Her heart leapt to her throat, beating a quick and thready rhythm.
She stood there gripping the window frame.
The wood cool and hard under her fingertips as the carriage came closer and closer.
Two men sitting in it. The broad back of one with unruly brown hair and another, whose hair was gold like the sun.
Lena gasped and pulled back. Slamming shut the windows as if trying to lock herself in.
She turned to the television as they talked about members of the public calling in saying the landau carriage carrying Aston Lane and Prince Gabriel of Halrovia was travelling through the back streets of the capital to an unknown destination.
It wasn’t unknown at all. They were in her suburb, on her street.
Lena didn’t know what to do, where to go.
Her thoughts whirled but none of them made sense.
The sound of the hooves echoing off the buildings either side of the narrow street below became louder and louder.
Lena wanted to put her fingers in her ears and pretend that this wasn’t happening as the hooves clattered, slowed and came to a stop what sounded like right outside her building.
She refused to look out. She stood in the middle of the lounge area of her apartment.
Waiting. For what? The building had security.
No one could get in. But, she knew, no one would keep out a prince .
Perspiration beaded on her brow. A trickle ran down the back of her neck as she tried to breathe.
The television droning in the background supposing what the Crown Prince of Halrovia was doing.
The whole scenario so bizarre and dissonant because she knew what he had to be doing.
He was coming to see her.
A knock sounded at the door. She jumped, the sound sharp and urgent. Without her thinking much, her feet took her to the door. Her hands trembling as she undid the chain. Methodically working the locks and opening it.
She gripped the door jamb to keep her upright as the man who had haunted too many of her dreams came into view, in a rush that pushed the breath from her lungs. Her Gabe.
No, not hers .
She might have liked to pretend but Prince Gabriel was his country’s, and always would be. He’d made it clear that he hadn’t considered a future with her. She’d done the right thing and set him free by leaving, as much as he’d freed her in the time they’d been together.

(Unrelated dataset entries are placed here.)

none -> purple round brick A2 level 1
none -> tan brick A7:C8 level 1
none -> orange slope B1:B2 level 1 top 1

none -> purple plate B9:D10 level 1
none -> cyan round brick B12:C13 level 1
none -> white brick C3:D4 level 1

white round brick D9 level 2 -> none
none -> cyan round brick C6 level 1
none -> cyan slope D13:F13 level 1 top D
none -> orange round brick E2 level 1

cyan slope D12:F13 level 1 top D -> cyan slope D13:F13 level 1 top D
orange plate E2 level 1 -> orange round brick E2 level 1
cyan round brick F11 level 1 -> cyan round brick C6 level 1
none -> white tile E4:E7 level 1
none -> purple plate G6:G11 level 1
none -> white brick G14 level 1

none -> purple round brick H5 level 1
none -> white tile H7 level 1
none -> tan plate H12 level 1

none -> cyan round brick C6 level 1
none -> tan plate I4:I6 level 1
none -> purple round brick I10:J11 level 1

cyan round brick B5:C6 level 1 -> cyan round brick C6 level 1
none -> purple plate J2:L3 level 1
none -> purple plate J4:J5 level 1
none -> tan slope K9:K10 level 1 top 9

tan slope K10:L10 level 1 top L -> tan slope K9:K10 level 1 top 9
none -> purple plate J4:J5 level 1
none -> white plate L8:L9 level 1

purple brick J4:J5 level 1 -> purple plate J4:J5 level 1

She couldn’t look at his face. Not yet. His clothes were easier. He was as perfectly, formally attired as she’d always remembered. More so today in his morning dress. The dark coat, paler grey striped trousers. Cream waistcoat. Soft pink tie…
Oh.
Her lips almost broke into a smile because Pieter would have hated it with the power of a thousand suns.
She focussed on the tie of that offending colour for a while, almost afraid to look anywhere else. But she had nothing to fear, not any more. In walking away from him she had shown just how brave she could really be.
‘Lena.’
Her name sounded like a benediction. She couldn’t help herself.

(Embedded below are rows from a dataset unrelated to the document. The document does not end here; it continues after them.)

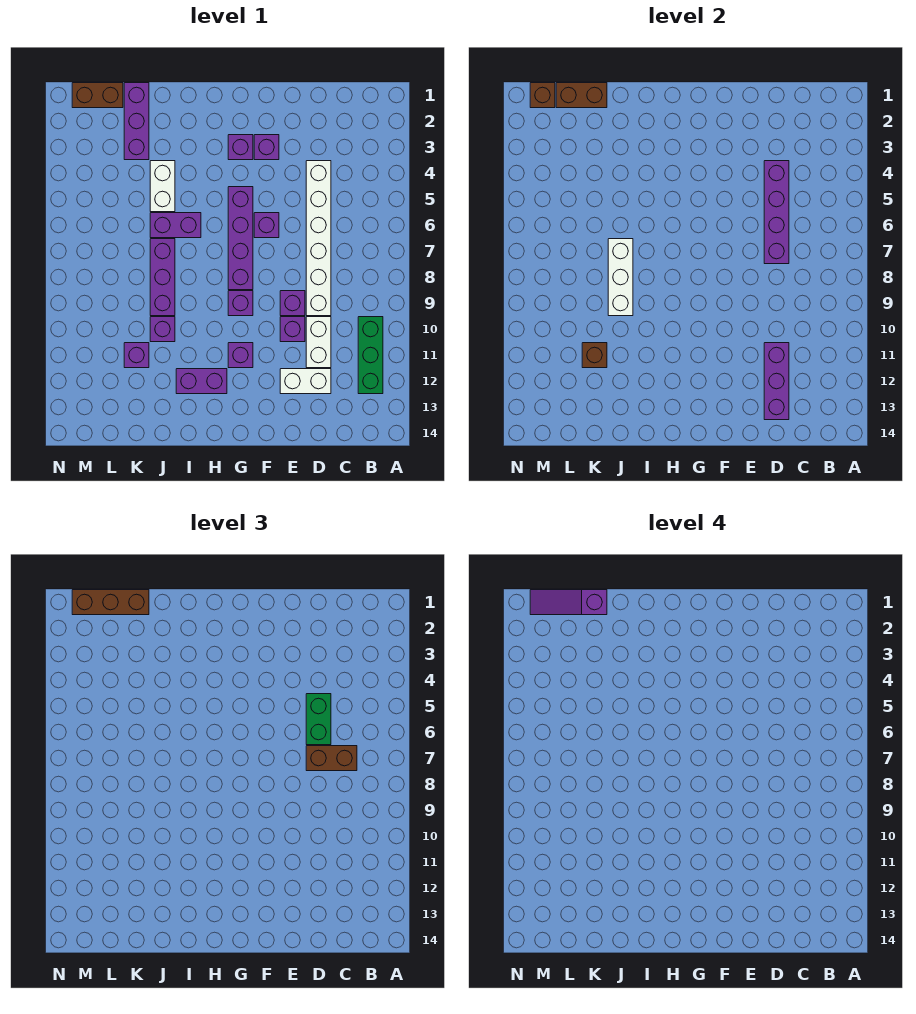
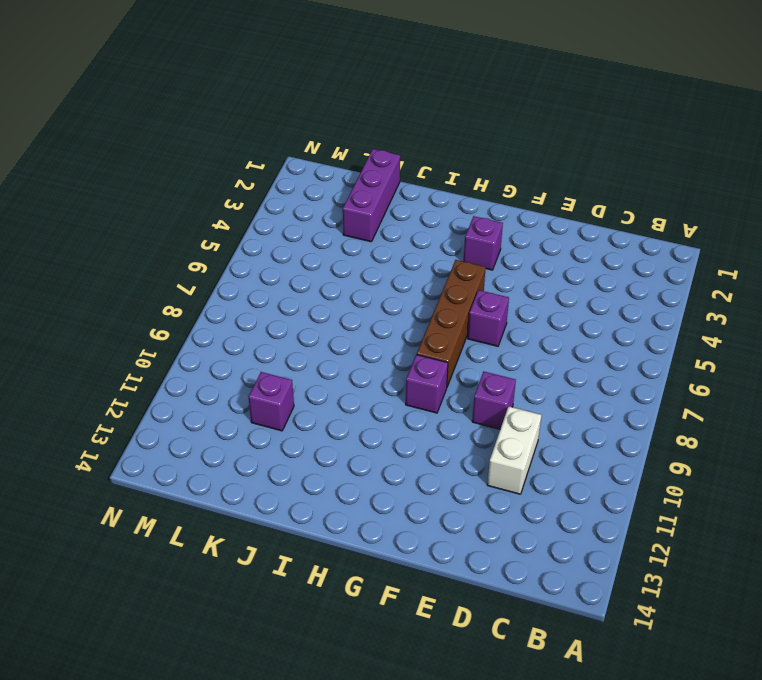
brown brick G5:G8 level 1 -> purple brick G5:G8 level 1
none -> green brick B10:B12 level 1
none -> white brick D4:D9 level 1
none -> white brick D12:E12 level 1
none -> purple brick E10 level 1

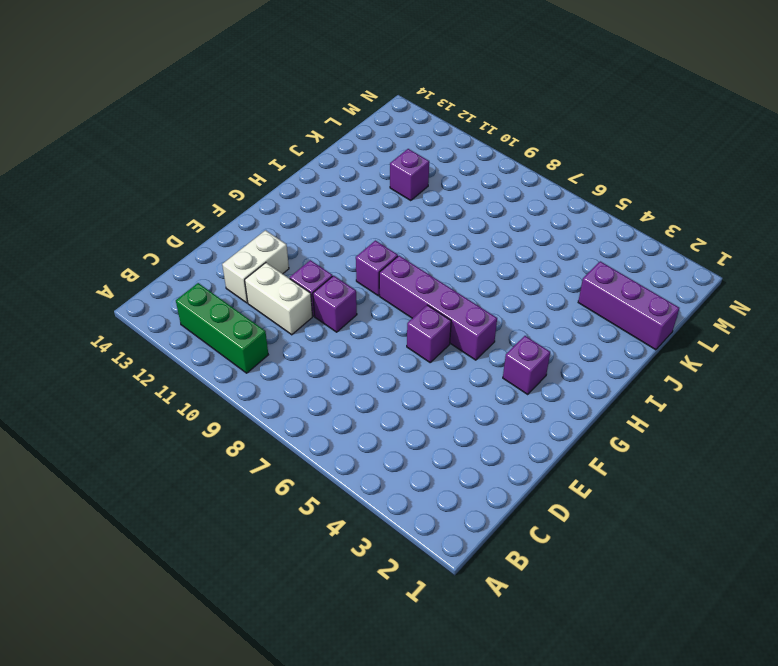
none -> white brick D4:D9 level 1
none -> purple brick F3 level 1
none -> purple brick G11 level 1
none -> purple brick H12:I12 level 1

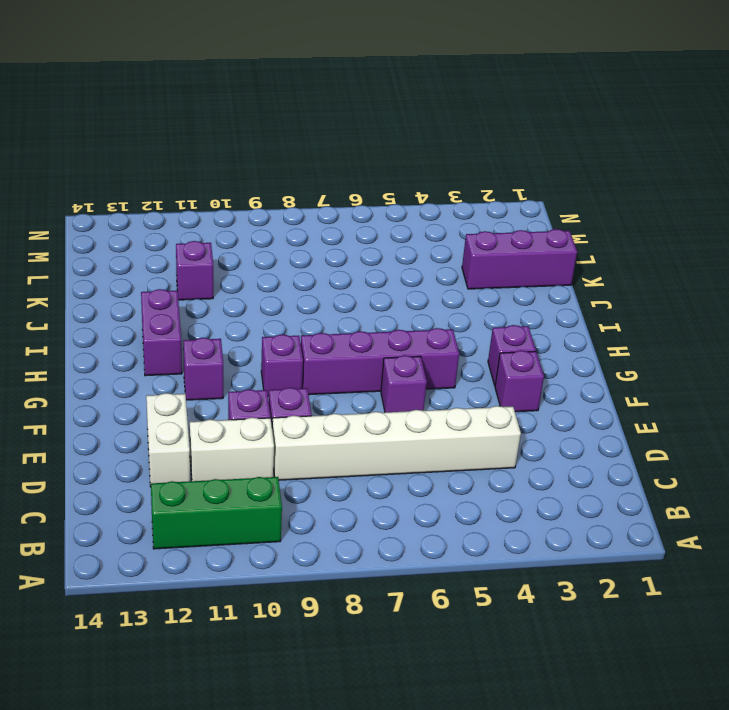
none -> purple brick I6:J6 level 1
none -> white brick J4:J5 level 1
none -> purple brick J7:J9 level 1
none -> purple brick J10 level 1

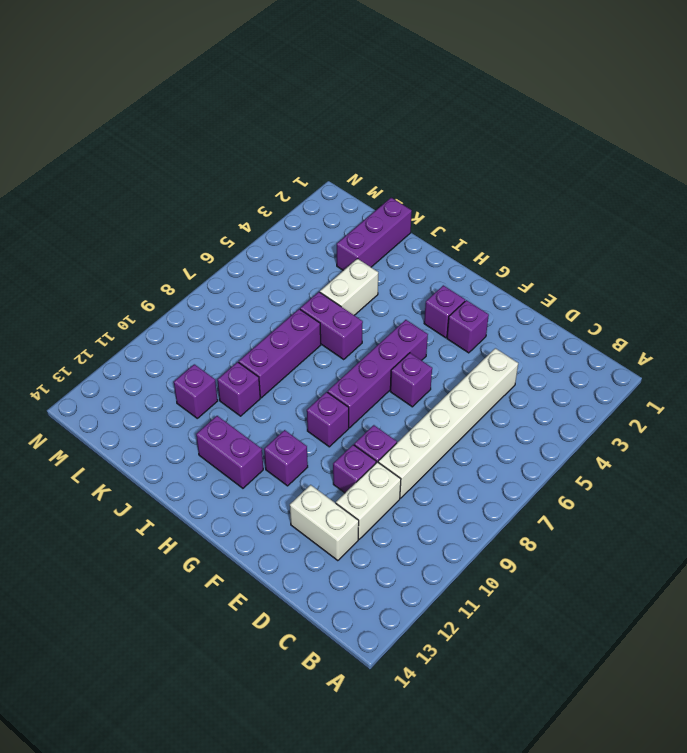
none -> green brick B10:B12 level 1
none -> brown brick L1:M1 level 1
none -> purple brick D4:D7 level 2
none -> purple brick D11:D13 level 2

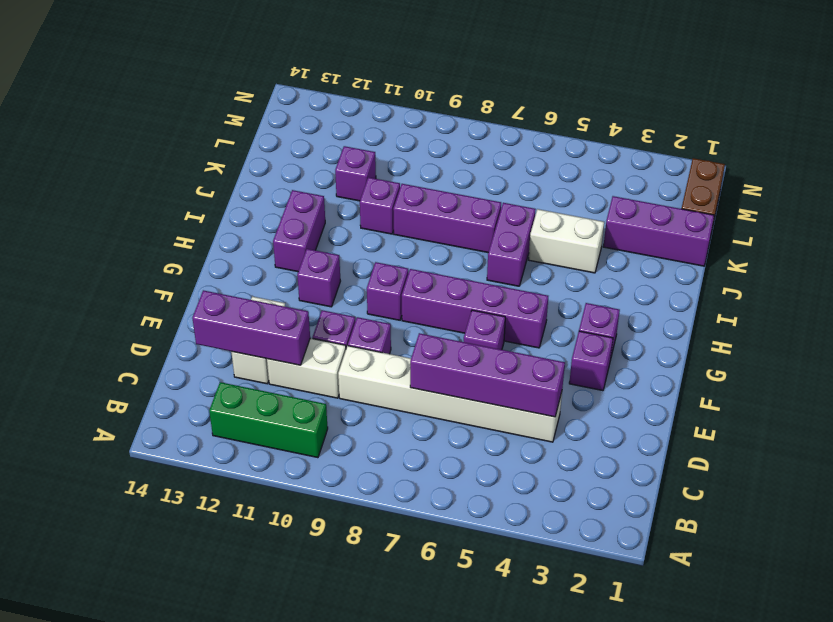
none -> white brick J7:J9 level 2
none -> brown brick K1:L1 level 2
none -> brown brick K11 level 2
none -> brown brick M1 level 2

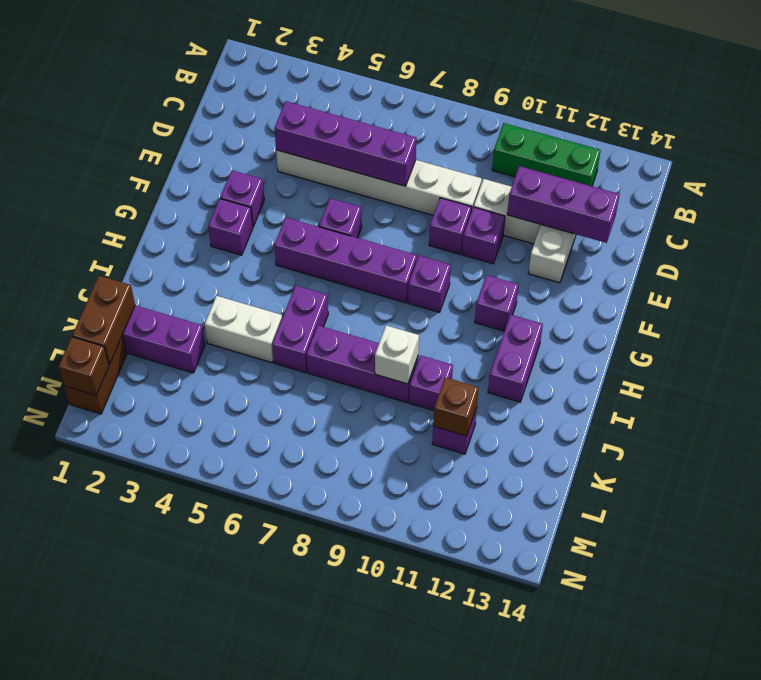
white brick J9 level 2 -> white brick J7:J9 level 2
none -> brown brick C7:D7 level 3
none -> green brick D5:D6 level 3
none -> brown brick K1:M1 level 3
none -> purple slope K1:M1 level 4 top K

She looked up. To his full lips that had kissed and pleasured her till she’d wept.
Heat crept up her throat at the memories.

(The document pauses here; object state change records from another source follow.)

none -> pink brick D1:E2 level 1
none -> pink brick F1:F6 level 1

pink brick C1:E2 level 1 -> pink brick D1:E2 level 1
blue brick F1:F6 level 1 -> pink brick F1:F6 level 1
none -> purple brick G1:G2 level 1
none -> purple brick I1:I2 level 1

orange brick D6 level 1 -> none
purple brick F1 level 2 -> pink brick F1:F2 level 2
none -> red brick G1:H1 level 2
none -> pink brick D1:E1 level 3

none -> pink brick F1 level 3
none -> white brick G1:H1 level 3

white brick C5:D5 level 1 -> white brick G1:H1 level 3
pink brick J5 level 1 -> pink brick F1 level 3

His eyes, the pale blue of melting snow in spring.
But even though the colour might have appeared cool, it was only an illusion.
Something about them, the look in them, blazed like the hottest of summer suns.
She didn’t know what to say, she could hardly remember how to breathe, so she blurted out the only thing that came to mind.
‘Th-they said you might have left something behind—what?’
Gabe’s Adam’s apple bobbed as his throat convulsed in a swallow.